Я находился вне этого мира любви, и это смущало и тяготило меня.
К зиме 1932–33 г. я, наконец, стал полноправным студентом: из нашей группы сам ушел Капров, который был хоть, казалось, и кретин, но все же соображал достаточно, чтобы понять – с экзаменами ему никак не справиться; он просто ничего не мог понять – что это там говорилось в лекциях и на семинарах?
Между тем подошла зимняя сессия. Это должны были быть первые в моей жизни экзамены, если не считать опроса по химии на набережной у 176 школы. Как к ним готовятся, я не знал, но, идучи в институт, не помню уж зачем (занятия вроде бы кончились, а экзамены еще не начинались), я размышлял о том, что нужно бы засесть за подготовку к истории первобытного общества; тут я повстречался с Колей и Зямой, которые шли мне навстречу.
– Куда это вы? – К Винникову, в Институт этнографии. – Зачем? – Сдавать экзамен, пошли с нами. – Да я еще и готовиться не начал.

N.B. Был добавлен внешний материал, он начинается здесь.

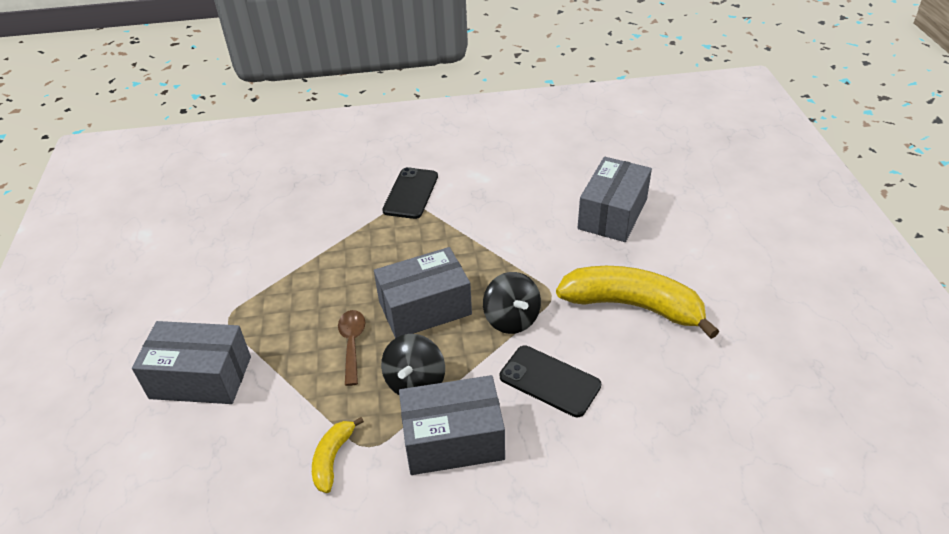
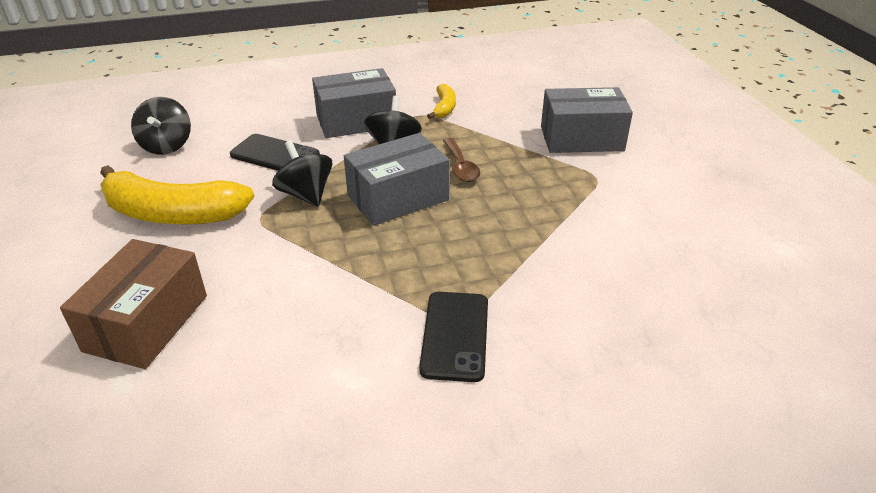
camera: 170 degrees right, 5 degrees down
(612, 214) = (147, 323): grey box -> brown box
(682, 411) = (167, 145): none -> black spinning top

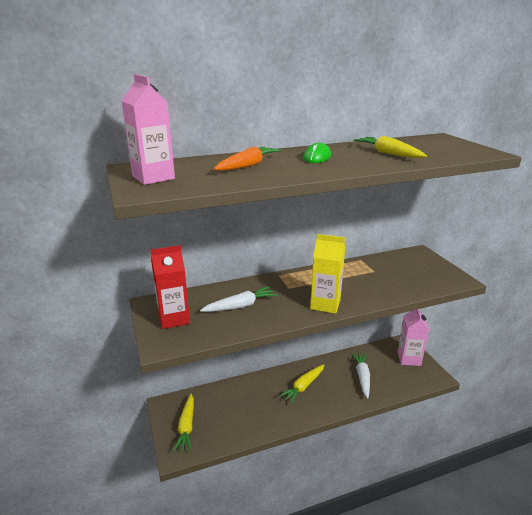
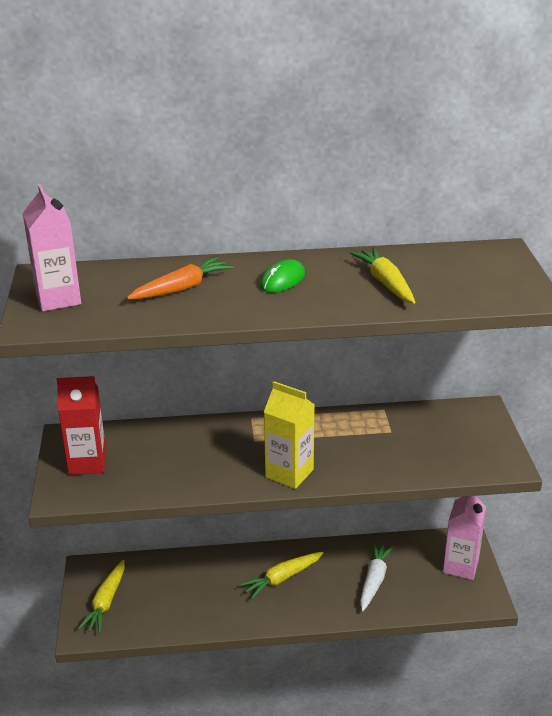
camera: 15 degrees right, 5 degrees up
(240, 306) = (177, 458): white carrot -> none

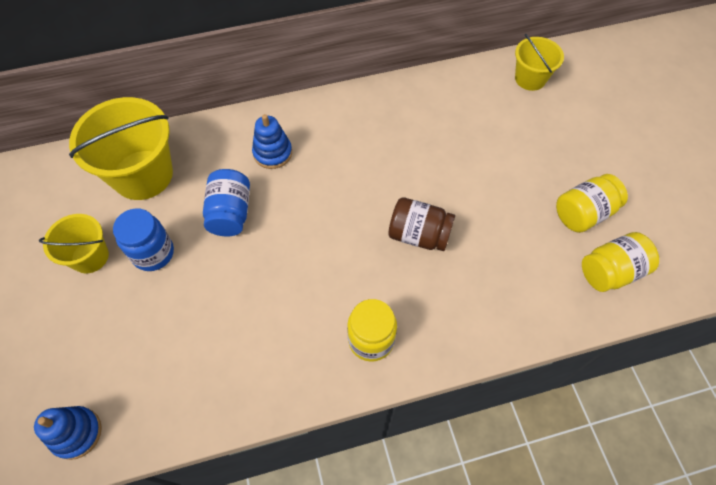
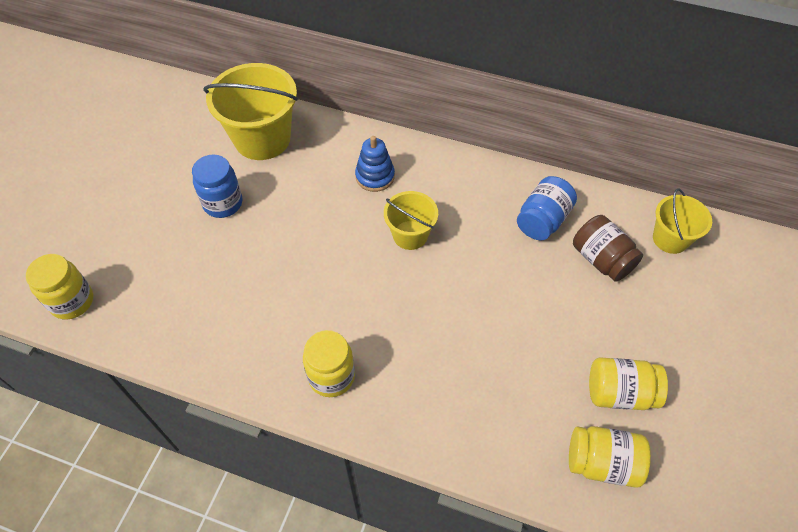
camera: 35 degrees right, 5 degrees down
(76, 433) = (72, 301): blue stacking toy -> yellow jar
(90, 256) = (178, 179): yellow bucket -> yellow bucket (410, 235)
(230, 213) = (303, 206): blue jar -> blue jar (543, 220)
(419, 235) = (443, 316): brown jar -> brown jar (601, 259)

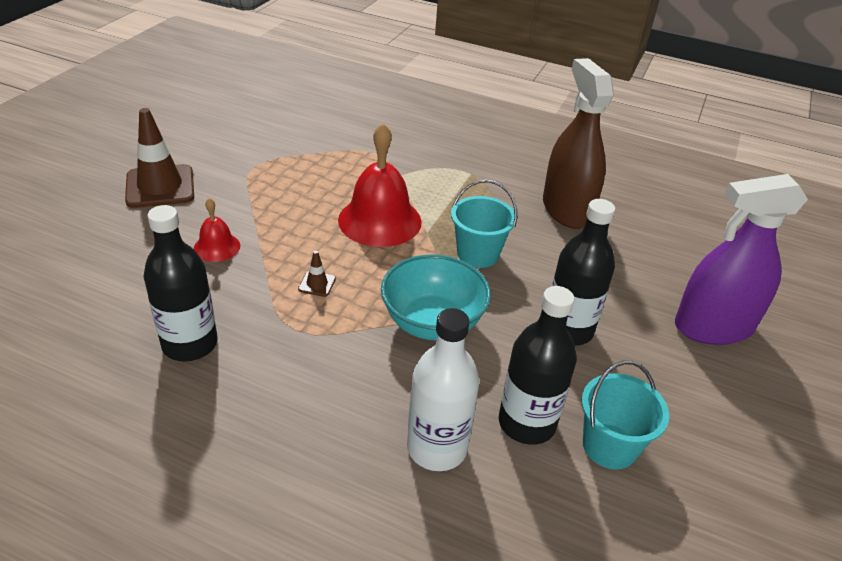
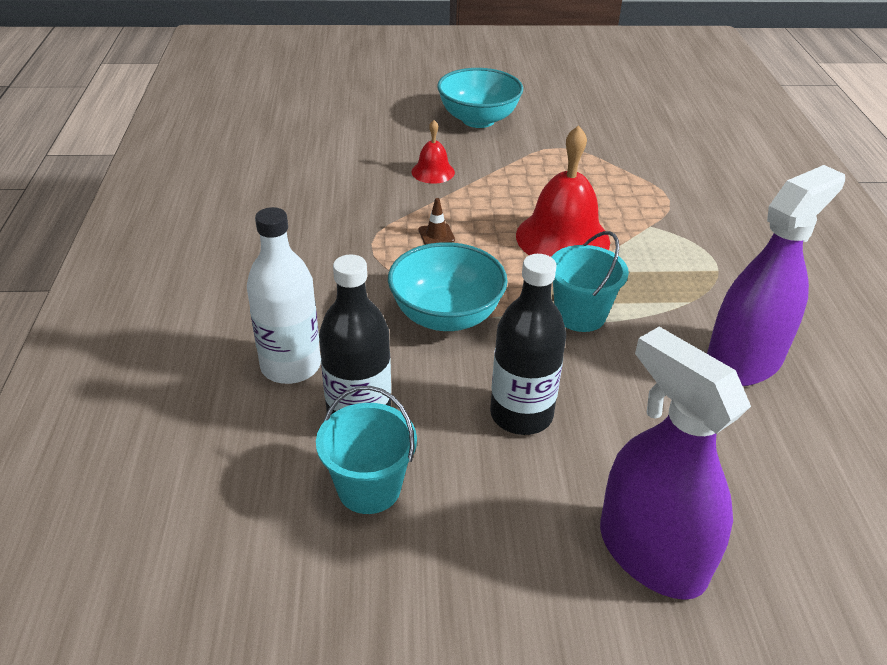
camera: 65 degrees right, 0 degrees up
(160, 187) = (478, 120): brown traffic cone -> turquoise bowl
(190, 344) = (314, 203): black bottle -> none
(566, 209) = (743, 361): brown spray bottle -> purple spray bottle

Надо хоть три дня… Ведь и сессия еще когда начнется?
– Чепуха, пошли!
На меня налетела авантюристская волна, и я пошел с ними. По счастью, Винников имел обыкновение каждый год на экзаменах придерживаться какой-нибудь одной отметки. В этом году он ставил «четверки», т. е. «хорошо»; что мы все и получили – я определенно незаслуженно, так как у меня не было за душой ничего, кроме некоторых воспоминаний о лекциях. Правда, память тогда была хорошая, но все же… – Это отчасти было причиной тому, что я впоследствии еще раз прослушал курс Винникова.
Остальных экзаменов той сессии (Л.Л.Ракову, В.В.Струве) не помню совершенно. Перед экзаменами можно было ходить на консультации, но я справлялся сам. Ребята же с удовольствием являлись к В.В.Струве, где Костя Горелик задавал классический вопрос:
– Василий Васильевич, вы не родственник Петра Бернгардовича Струве? – Вопрос был ужасен, ибо П.Б.Струве был хорошо известен по ленинским работам как один из наиболее злостных оппортунистов и антимарксистов.